La exposición del surrealismo nos dejó boquiabiertos ante tanta muestra de los grandes del movimiento que conmocionó la plástica, la literatura y la cultura del siglo pasado. Había muchas manifestaciones de este movimiento que fundan Andrés Bretón y Paul Eluard, entre otros que buscan dotar a la cotidianidad de un sentido simbólico, espiritual y fantástico. Obras que abarcaban desde los utensilios cotidianos, el mobiliario y la joyería, hasta la espúrea publicitaria de campañas, carteles y revistas. Obras de grandes artistas muy conocidos del público española como Rene Magritte, Salvador Dalí o Giorgio de Chirico, como otros no tan conocidos del gran público como Eleonora Carrigton o el excéntrico paisajista James Edward, enamorado del paisaje mexicano y selvático de Xilitla done construyó su mansión inacabada.

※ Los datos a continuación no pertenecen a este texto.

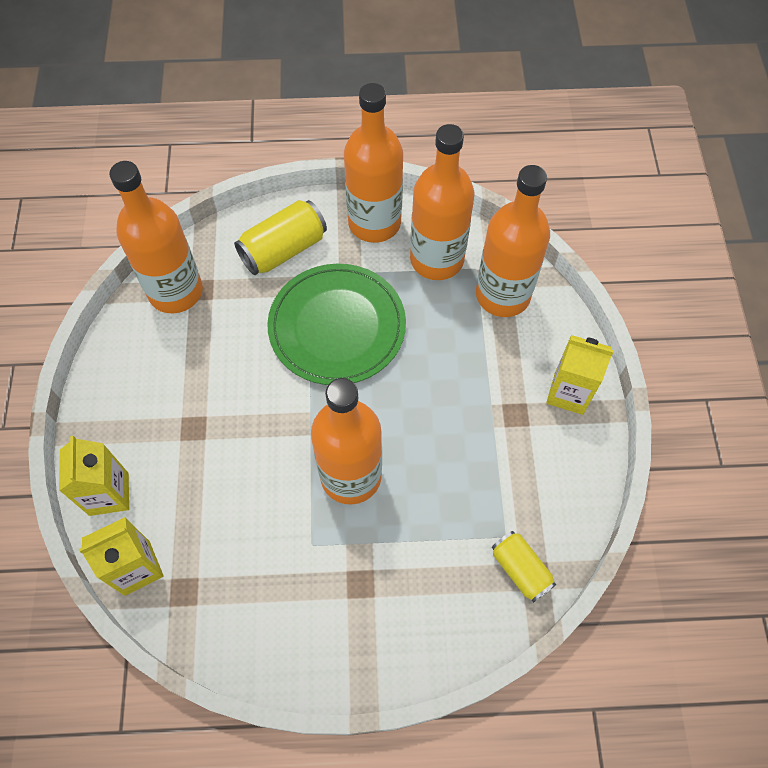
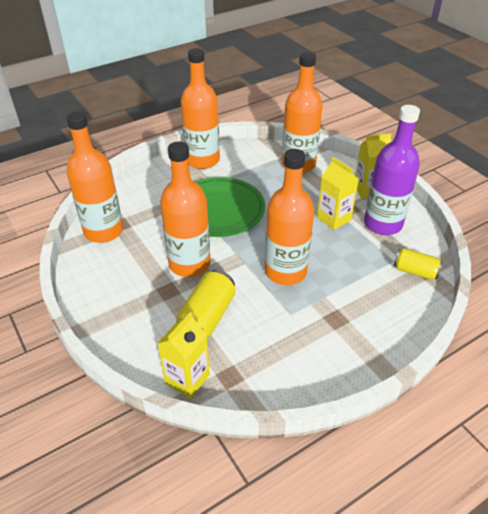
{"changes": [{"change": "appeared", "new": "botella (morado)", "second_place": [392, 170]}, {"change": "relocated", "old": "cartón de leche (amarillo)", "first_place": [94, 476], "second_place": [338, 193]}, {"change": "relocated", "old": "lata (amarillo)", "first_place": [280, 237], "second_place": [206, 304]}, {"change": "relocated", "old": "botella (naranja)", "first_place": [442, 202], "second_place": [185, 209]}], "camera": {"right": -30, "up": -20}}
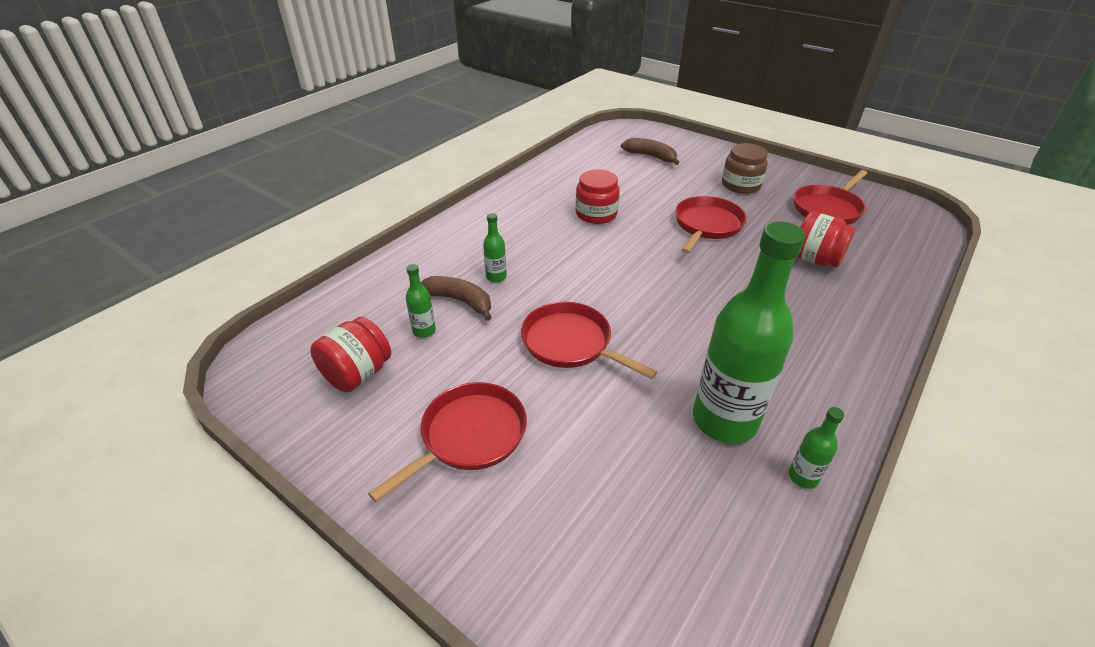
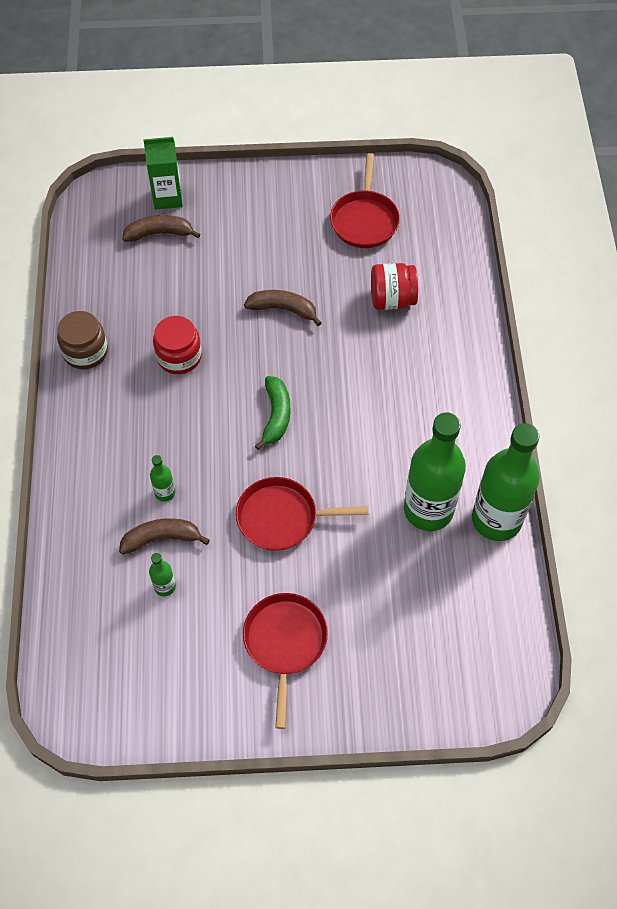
{"changes": [{"change": "missing", "old": "tarro (rojo)", "first_place": [350, 354]}, {"change": "appeared", "new": "cartón de leche (verde)", "second_place": [163, 173]}, {"change": "appeared", "new": "plátano (verde)", "second_place": [272, 413]}, {"change": "relocated", "old": "tarro (marrón)", "first_place": [745, 168], "second_place": [82, 340]}, {"change": "exchanged", "old": "sartén (rojo)", "new": "plátano (marrón)", "first_place": [711, 225], "second_place": [283, 308]}, {"change": "size", "old": "botella (verde)", "first_place": [816, 448], "second_place": [506, 482], "factor": 2.41}], "camera": {"right": -40, "up": 20}}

La exposición de Juan Muñoz es sobrecogedora. La capacidad narrativa de este español universal se supera en cada sala, en cada obra. El malogrado Juan Muñoz, que nos dejó en el 2001 cuando apenas tenía 48 años, no sólo poseía un lenguaje propio, capaz de establecer una nueva estética escultórica, rica en conceptos que representan para el espectador una relación especial con su obra, sino que era un maestro en el manejo de la economía de los materiales y la técnica. No pretende abrumarnos con un tecnicismo y una maestría en la factura, al contrario, se sirve con una racionalidad en los medios sorprendente. Posee una técnica asombrosa para contarnos lo que quiere con los menos recursos posibles. Repite moldes de rostros, descarta pies y pone guantes rellenos de líquido en vez de modelar manos, es un perfeccionista del episodio y un genio del discurso, que no se entretiene en apabullarnos o demostrar su grandeza técnica como tallador o modelador. Su obra tiene una belleza poética terrible. Hay sobre todo en los grupos de figuras una capacidad de seducción que da miedo, porque es capaz de atraernos, hasta que nos volvemos cómplices de la historia que Juan nos cuenta, partícipes del episodio. Porque las figuras nos suponen y eso da cierto respeto, sobrecoge, porque es como si el espectador fuera parte de la obra.